AMY GOODMAN: And finally, Aura Bogado, you have been reporting on this for a while, before “zero tolerance” policy was put into effect six weeks ago and then Trump has reversed it with an executive order. People don’t even understand why he needed an executive order to do this. But when you talk about sexual abuse, kids being injected with drugs, being sent to psychiatrists to ask what their problem is when they are just asking for their parents, to be reunited with her parents, and then when they are upset, being injected or being given pills, the number of people they need to staff these places now, with the influx of children they are imprisoning, and families, will make them even more vulnerable. Is that not right? What level of scrutiny does any person who is hired get right now as these centers try to desperately staff up for thousands more people?
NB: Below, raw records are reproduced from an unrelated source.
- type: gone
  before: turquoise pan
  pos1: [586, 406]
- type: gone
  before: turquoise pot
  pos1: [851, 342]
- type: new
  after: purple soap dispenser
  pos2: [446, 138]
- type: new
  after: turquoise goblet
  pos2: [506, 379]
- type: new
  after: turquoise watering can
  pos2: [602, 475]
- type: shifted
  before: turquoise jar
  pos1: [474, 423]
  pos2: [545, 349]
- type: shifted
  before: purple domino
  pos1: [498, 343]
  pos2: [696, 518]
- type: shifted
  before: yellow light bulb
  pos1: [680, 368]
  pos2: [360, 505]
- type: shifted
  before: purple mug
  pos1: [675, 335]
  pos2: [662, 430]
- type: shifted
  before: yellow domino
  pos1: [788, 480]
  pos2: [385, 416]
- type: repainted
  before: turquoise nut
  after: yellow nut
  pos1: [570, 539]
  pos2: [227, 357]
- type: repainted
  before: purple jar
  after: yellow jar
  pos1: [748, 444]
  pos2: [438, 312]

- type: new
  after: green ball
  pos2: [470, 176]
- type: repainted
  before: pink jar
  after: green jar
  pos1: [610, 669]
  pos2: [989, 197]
AURA BOGADO: Right. What these centers—these nonprofits—sometimes they’re private companies, sometimes they’re religious, sometimes they’re not—what they consistently have said in the past is, “We do a background check on everybody.” That is probably true. I don’t know how extensive that background check is. Also, a background check—it is likely that a lot of people would pass a background check and not necessarily understand how to deal with particularly young children who have experienced a lot of trauma. It is hard to say.

Obviously, I can’t look into a future and say, “Oh, for sure, we will see more allegations and more arrests and crimes that we can confirm.” But when you have a lot of people that are coming into a space, a lot of young people, a lot of extremely vulnerable people, people who have been trafficked, people who have been through tremendous abuse and not to mention the journey alone, that does create a very vulnerable population. And we know that vulnerable populations often are a prime target—unfortunately an easy target for abusers. So again, I can’t predict what is going to happen. I don’t think it would surprise a lot of people if we start hearing about more allegations in the future.
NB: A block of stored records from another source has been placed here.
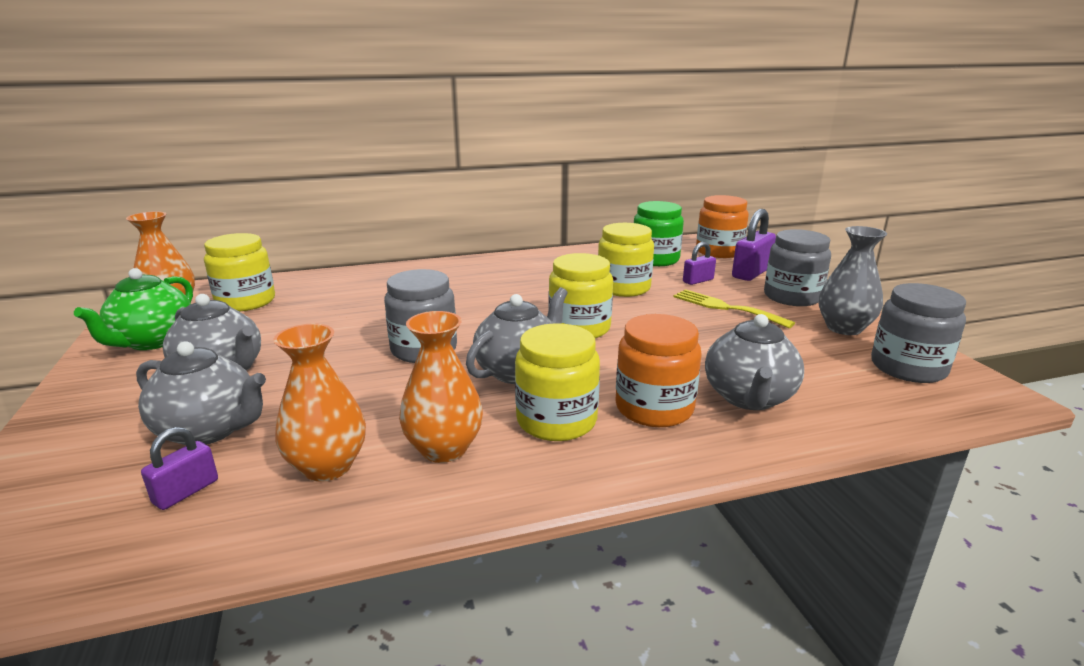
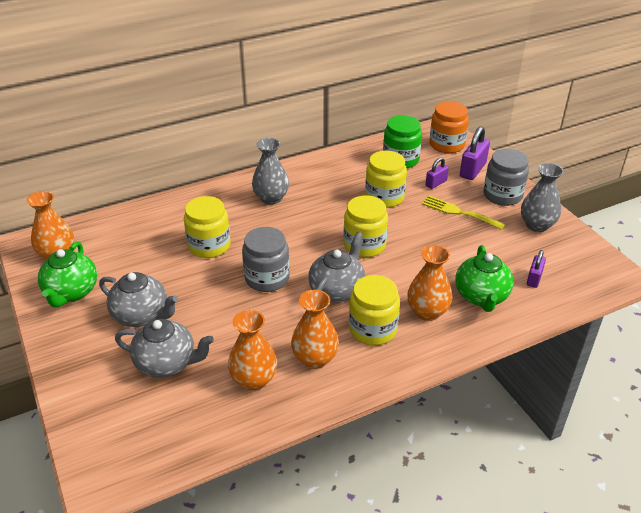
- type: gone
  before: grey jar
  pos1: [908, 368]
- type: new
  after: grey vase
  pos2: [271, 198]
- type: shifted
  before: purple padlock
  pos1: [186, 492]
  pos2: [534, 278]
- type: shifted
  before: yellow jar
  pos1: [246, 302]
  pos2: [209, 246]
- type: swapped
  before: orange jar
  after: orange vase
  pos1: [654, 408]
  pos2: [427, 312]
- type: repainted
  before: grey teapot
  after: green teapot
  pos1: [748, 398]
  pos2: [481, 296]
AMY GOODMAN: We want to thank you, Aura Bogado, for joining us, immigration reporter for Reveal, from the Center for Investigative Reporting. We will link to your pieces Immigrant children forcibly injected with drugs, lawsuit claims
and “Migrant children sent to shelters with histories of abuse allegations”: We want to thank Franco Ordoñez, White House correspondent for McClatchy, Washington bureau. His latest story, we’ll link to: Trump’s immigration order replaces one crisis with another.